日蓮は『法華経』=釈迦仏と主張(末木文美士)


 もちろん、『守護国家論』もしばしば天台・真言、法華・真言を併置しているように、後の純粋に法華経のみに拠る立場からすると、それ以外のものを認めるようなところがある。しかし、それでも最終的には法華経を最優位に置き、それを絶対視するという発想は、すでに確立していると言わなければならない。所詮、天台教学の枠には収まりきれないものを持っているのである。
 本書における『法華経』観として、もうひとつ注目すべき箇所を挙げておきたい。第五章では、真実の教えに逢い難いことを言うが、それは裏返せば、真実の教えである『法華経』に出会った喜びである。その中で、日蓮は、『法華経』普賢菩薩勧発品に、「この『法華経』を受持・読誦等する人がいれば、この人は釈迦牟尼仏を見るのである」等と言っている箇所〔引用者註1〕を引いて言う。

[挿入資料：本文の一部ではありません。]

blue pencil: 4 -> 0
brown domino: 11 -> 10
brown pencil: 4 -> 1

この文を見ると、『法華経』は釈迦牟尼仏である。『法華経』を信じない人の前には、釈迦牟尼仏は入滅されたが、この経を信ずる人の前には、(仏の)滅後であっても仏の在世である。(一二三)〔引用者註2〕

 「『法華経』は釈迦牟尼仏である」というのは大胆な断言である。法然らの浄土教が、釈迦仏が亡くなって末法に入ったという前提のもとに阿弥陀仏信仰を持ち出すのに対して、日蓮は『法華経』が釈迦仏そのものであるから、釈迦仏は亡くなっていない、今も仏の在世である、と主張するのである〔引用者註3〕
 これは後期まで貫く日蓮の『法華経』信仰の重要な論点である。『法華経』の仏は久遠成道であり、永遠の仏といってもよい。単に過去の成仏の問題ではなく、それゆえに、仏は未来に向かっても常に現前しつづけるのである。

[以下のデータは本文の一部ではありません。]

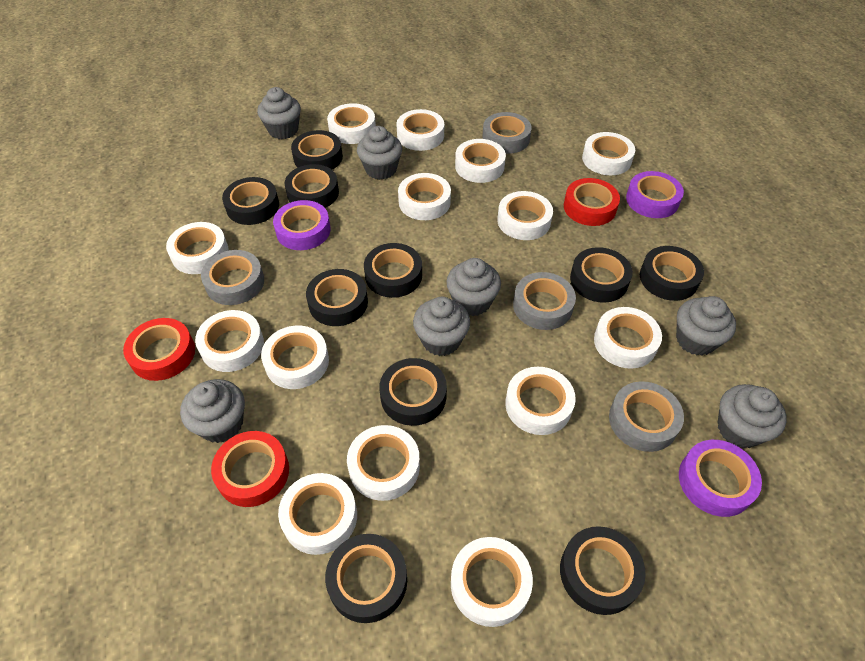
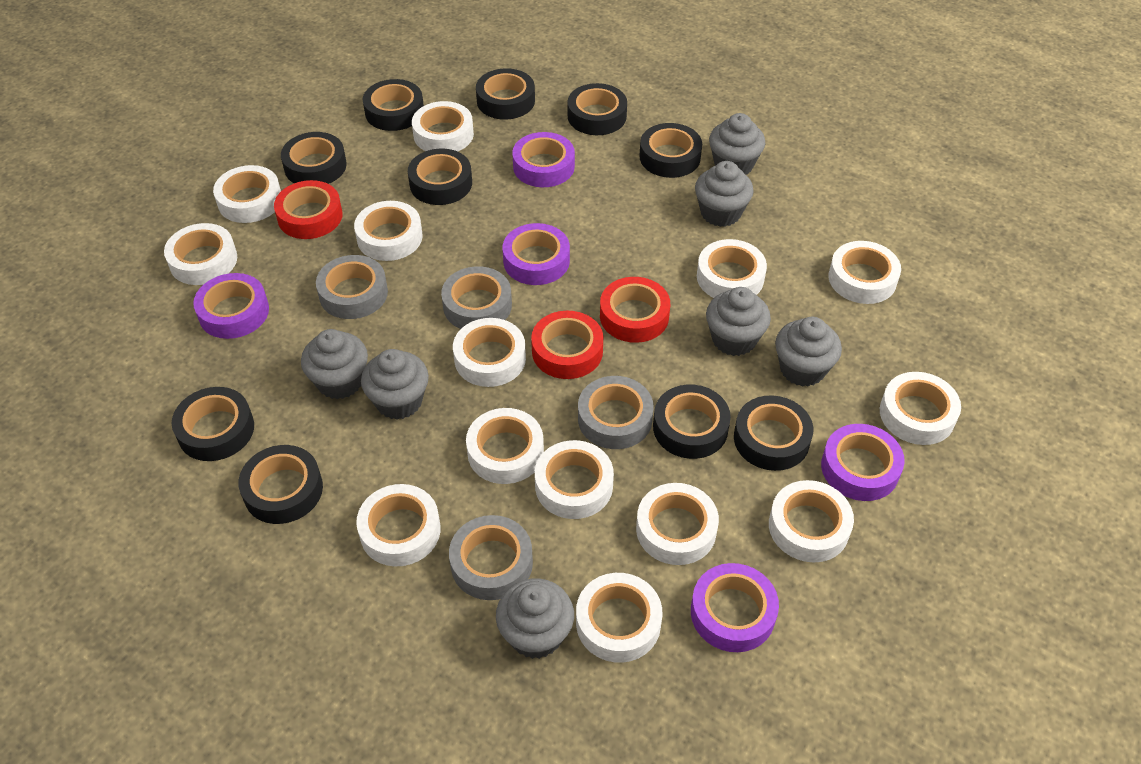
purple tape: 3 -> 5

 だが、その永遠の仏にどう関わったらよいのか。永遠に現前するといっても、あまりに抽象的で現実感がないではないか。そこで、『法華経』が重要な役割を果たすことになる。『法華経』はこの永遠の仏と我々をつなぐ掛橋である。いな、日蓮によれば、掛橋というような媒介者的なものに留まらず、それが釈迦仏自体なのである。人格的な仏と非人格的な真理とが一体化するところに『法華経』がある。

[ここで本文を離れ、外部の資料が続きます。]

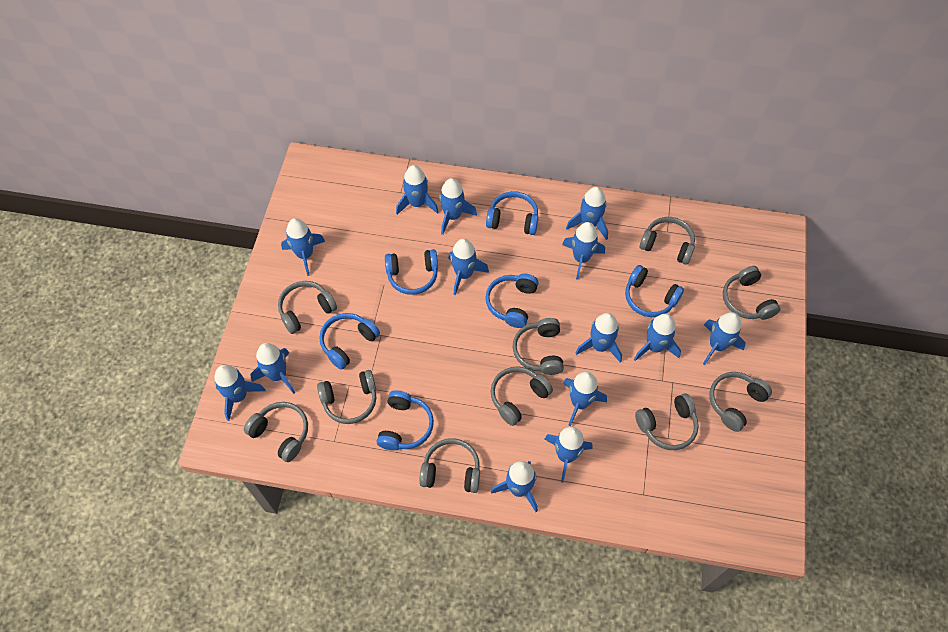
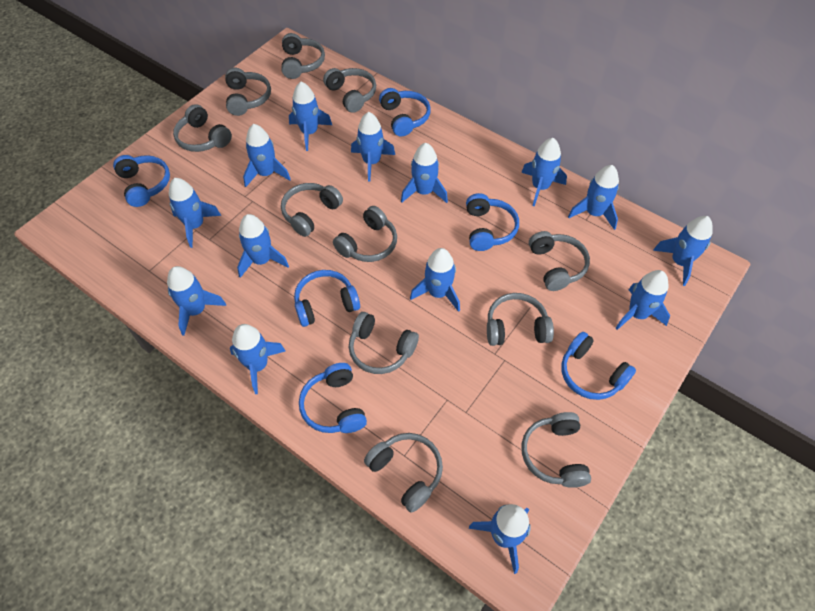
grey headphones: 10 -> 11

 このように明確に『法華経』=釈迦仏を説いたところは、日蓮の他の著述に見られない〔引用者註4〕。しかし、後の『観心本尊抄』では、本尊である仏を外在的な人格仏と見る方向と、心の中に内在するものとして把握する方向の両面が複合している。本書の『法華経』=釈迦仏という見方もそれと関連して注目される。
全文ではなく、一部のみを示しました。